- Duration: March 12 – September 17, 2005
- Teams: 11
- Premiers: North Queensland Young Guns (1st title)
- Minor premiers: North Queensland Young Guns (1st title)
- Matches played: 116
- Points scored: 6,216
- Top points scorer: Reggie Cressbrook (206)
- Player of the year: Greg Inglis (Courier Mail Medal)
- Top try-scorer: Simon Phillips (19)

= 2005 Queensland Cup =

The 2005 Queensland Cup season was the 10th season of Queensland's top-level statewide rugby league competition run by the Queensland Rugby League in Queensland, Australia. The competition, known as the Queensland Wizard Cup due to sponsorship from Wizard Home Loans featured 11 teams playing a 26-week long season (including finals) from March to September.

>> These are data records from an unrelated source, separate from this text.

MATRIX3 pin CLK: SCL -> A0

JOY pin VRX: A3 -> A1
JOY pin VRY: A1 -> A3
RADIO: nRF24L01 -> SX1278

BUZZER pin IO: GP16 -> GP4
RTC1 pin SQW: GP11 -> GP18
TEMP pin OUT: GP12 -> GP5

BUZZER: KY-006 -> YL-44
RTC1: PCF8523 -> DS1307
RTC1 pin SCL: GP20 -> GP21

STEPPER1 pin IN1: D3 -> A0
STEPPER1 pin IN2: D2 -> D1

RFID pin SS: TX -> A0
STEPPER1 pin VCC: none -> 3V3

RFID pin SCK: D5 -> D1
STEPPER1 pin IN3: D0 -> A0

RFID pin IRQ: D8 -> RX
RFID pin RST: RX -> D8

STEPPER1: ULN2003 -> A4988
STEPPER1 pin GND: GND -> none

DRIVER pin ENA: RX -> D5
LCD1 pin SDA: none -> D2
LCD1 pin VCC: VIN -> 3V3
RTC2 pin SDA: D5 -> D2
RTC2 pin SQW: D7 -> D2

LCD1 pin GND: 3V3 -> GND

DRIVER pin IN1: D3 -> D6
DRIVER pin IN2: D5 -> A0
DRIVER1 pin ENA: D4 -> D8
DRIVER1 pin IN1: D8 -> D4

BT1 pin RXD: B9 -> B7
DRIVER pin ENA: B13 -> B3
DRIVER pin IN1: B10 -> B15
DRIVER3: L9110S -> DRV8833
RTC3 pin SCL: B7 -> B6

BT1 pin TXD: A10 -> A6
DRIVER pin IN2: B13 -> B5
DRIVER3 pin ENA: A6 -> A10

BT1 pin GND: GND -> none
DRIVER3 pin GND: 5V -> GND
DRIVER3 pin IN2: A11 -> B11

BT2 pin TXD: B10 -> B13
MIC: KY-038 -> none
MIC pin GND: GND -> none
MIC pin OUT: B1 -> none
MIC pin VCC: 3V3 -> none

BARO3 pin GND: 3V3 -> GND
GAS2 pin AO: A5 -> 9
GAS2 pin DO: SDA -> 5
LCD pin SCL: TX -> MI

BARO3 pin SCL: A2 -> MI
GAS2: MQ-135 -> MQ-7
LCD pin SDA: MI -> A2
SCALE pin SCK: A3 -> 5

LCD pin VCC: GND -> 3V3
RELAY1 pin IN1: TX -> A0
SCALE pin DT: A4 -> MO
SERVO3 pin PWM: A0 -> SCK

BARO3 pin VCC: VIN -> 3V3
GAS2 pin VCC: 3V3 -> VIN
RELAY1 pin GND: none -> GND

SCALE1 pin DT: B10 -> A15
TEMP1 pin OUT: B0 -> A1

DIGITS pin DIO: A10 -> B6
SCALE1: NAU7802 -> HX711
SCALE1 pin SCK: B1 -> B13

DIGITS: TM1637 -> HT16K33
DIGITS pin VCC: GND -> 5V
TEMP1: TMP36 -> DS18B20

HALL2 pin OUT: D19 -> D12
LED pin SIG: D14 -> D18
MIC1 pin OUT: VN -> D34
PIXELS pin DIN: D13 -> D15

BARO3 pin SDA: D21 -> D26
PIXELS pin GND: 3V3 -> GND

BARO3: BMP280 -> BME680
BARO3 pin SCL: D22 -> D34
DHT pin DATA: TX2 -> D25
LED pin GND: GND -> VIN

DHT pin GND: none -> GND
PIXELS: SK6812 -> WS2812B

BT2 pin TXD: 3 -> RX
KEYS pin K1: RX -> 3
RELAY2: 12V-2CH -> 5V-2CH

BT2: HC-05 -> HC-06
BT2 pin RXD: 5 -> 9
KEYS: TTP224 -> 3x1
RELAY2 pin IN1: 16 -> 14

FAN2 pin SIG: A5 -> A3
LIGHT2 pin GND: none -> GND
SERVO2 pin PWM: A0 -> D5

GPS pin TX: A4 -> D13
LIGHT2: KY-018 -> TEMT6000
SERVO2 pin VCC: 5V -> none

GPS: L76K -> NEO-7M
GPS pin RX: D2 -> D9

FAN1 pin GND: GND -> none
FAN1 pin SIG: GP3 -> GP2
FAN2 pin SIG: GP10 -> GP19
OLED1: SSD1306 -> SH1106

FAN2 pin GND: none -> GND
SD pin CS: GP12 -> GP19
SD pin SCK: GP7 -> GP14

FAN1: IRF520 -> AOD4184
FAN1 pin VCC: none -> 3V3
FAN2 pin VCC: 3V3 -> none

The North Queensland Cowboys finished as minor premiers and defeated the Burleigh Bears 36–6 in the Grand Final at Suncorp Stadium to claim their first premiership. Norths Devils Greg Inglis was named the competition's Player of the Year, winning the Courier Mail Medal.

== Teams ==
Brothers-Valleys, who joined the competition in 2004, withdrew after just one season and were not replaced, with the competition featuring 11 teams for the first time since 2001.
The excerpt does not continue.